Morales, 46 anni, è stato condannato a morte per avere stuprato, massacrato a martellate e ucciso nel 1981 una ragazza di 17 anni, Terri Winchell. Il caso di Morales è particolare ed emerge in un momento particolare. Il condannato a morte non nega i fatti, ma sostiene di essersi pentito e che la sua condanna a morte sia stata pronunciata in base ad una falsa testimonianza. Morales sta sfruttando la recente disponibilità della Corte Suprema ad esaminare la costituzionalità delle iniezioni letali. Le iniezioni sarebbero contrarie all’ottavo emendamento della Costituzione, quello che proibisce pene "crudeli ed inusuali".

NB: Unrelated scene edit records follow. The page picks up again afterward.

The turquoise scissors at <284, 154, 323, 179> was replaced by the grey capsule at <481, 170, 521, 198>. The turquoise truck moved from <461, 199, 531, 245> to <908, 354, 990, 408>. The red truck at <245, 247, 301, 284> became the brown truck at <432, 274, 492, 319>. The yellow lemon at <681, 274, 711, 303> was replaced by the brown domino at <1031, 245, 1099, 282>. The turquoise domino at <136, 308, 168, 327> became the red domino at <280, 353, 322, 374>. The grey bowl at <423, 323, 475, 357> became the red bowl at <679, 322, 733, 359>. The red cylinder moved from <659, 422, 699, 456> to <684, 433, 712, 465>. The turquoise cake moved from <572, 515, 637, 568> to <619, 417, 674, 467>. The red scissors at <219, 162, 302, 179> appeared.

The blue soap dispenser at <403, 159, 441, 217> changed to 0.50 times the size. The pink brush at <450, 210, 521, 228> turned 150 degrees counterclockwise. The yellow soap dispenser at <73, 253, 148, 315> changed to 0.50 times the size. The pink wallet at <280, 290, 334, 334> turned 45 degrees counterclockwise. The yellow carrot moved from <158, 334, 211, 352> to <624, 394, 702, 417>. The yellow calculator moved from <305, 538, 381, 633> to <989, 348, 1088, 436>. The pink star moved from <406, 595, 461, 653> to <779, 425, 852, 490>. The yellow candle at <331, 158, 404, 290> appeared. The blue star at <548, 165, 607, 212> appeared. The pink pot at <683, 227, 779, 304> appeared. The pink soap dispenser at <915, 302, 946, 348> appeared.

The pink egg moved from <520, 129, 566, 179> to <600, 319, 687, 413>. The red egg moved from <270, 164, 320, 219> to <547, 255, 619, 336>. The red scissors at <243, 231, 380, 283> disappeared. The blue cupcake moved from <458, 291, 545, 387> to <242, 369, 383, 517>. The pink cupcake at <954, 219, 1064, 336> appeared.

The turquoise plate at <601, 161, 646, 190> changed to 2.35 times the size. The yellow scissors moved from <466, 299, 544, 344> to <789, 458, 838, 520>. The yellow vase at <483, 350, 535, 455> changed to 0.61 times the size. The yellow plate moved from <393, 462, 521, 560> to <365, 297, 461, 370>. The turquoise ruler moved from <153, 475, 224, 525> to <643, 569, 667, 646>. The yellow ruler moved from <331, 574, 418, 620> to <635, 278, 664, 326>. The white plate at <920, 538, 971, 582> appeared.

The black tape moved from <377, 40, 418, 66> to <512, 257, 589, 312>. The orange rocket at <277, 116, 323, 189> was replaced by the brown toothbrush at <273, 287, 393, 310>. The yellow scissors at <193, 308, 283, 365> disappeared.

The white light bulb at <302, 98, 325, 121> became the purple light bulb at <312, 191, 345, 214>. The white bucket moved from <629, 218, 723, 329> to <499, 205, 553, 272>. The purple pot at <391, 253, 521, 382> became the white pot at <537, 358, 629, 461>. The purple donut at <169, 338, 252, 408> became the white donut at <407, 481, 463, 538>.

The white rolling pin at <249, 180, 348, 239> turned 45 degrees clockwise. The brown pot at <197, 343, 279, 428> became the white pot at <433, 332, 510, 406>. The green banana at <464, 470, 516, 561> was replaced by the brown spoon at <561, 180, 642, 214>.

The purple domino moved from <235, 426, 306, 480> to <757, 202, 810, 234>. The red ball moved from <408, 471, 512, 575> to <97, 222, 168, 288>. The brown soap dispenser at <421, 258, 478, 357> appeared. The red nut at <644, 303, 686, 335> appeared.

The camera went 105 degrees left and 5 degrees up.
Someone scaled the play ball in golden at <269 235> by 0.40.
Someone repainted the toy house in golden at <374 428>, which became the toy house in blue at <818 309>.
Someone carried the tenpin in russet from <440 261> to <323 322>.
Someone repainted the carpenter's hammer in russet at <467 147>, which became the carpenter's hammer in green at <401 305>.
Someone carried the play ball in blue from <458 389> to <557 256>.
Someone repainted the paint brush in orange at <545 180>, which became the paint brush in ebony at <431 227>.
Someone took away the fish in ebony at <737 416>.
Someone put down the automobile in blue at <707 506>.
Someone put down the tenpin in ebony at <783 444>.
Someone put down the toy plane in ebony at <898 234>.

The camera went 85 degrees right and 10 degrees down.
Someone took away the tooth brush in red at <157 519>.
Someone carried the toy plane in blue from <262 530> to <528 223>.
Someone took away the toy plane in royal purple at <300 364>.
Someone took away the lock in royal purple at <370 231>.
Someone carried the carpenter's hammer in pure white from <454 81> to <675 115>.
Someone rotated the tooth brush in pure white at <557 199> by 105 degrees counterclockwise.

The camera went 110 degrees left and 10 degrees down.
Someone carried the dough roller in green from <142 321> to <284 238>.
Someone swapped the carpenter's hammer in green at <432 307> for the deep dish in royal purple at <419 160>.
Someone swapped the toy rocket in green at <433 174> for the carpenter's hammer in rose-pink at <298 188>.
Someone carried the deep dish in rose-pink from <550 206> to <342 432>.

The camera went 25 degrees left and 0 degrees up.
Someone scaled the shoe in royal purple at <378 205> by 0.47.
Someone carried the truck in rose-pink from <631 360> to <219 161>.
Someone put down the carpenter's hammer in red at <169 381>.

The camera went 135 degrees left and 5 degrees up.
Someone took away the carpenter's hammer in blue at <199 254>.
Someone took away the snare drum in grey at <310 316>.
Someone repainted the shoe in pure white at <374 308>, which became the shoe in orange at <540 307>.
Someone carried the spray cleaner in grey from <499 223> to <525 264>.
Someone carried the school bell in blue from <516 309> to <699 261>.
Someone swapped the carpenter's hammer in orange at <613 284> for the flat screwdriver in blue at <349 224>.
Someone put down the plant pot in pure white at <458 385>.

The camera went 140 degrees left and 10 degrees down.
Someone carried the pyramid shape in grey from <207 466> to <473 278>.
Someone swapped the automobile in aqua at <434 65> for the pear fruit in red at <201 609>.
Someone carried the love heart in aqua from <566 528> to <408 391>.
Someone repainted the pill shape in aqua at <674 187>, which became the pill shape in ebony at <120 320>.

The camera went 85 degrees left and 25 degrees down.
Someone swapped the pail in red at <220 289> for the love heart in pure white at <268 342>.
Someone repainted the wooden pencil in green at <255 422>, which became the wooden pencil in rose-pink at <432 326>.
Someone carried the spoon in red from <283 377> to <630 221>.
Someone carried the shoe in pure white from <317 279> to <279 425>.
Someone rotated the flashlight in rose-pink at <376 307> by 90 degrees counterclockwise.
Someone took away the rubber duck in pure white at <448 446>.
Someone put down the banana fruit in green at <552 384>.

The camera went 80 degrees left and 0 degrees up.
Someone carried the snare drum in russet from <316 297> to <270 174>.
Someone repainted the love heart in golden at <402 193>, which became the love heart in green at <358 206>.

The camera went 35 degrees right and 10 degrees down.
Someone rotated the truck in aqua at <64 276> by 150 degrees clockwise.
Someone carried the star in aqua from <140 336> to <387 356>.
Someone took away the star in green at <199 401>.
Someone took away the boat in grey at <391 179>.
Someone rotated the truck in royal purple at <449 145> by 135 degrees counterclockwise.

Ieri il governatore della California, Arnold Schwarzenegger, aveva respinto una seconda richiesta di grazia presentata in extremis dai legali di Morales, dopo quella rifiutata venerdì. I legali avevano chiesto di commutare la pena capitale in ergastolo. Da quando ha lasciato il cinema per la politica, l’ex Terminator non ha accolto nessuna delle cinque domande di grazia presentategli. L’esecuzione di Morales sarà la terza in circa due mesi al carcere di San Quentino, la 14esima in California da quando la pena di morte è stata reintrodotta nello Stato nel 1978.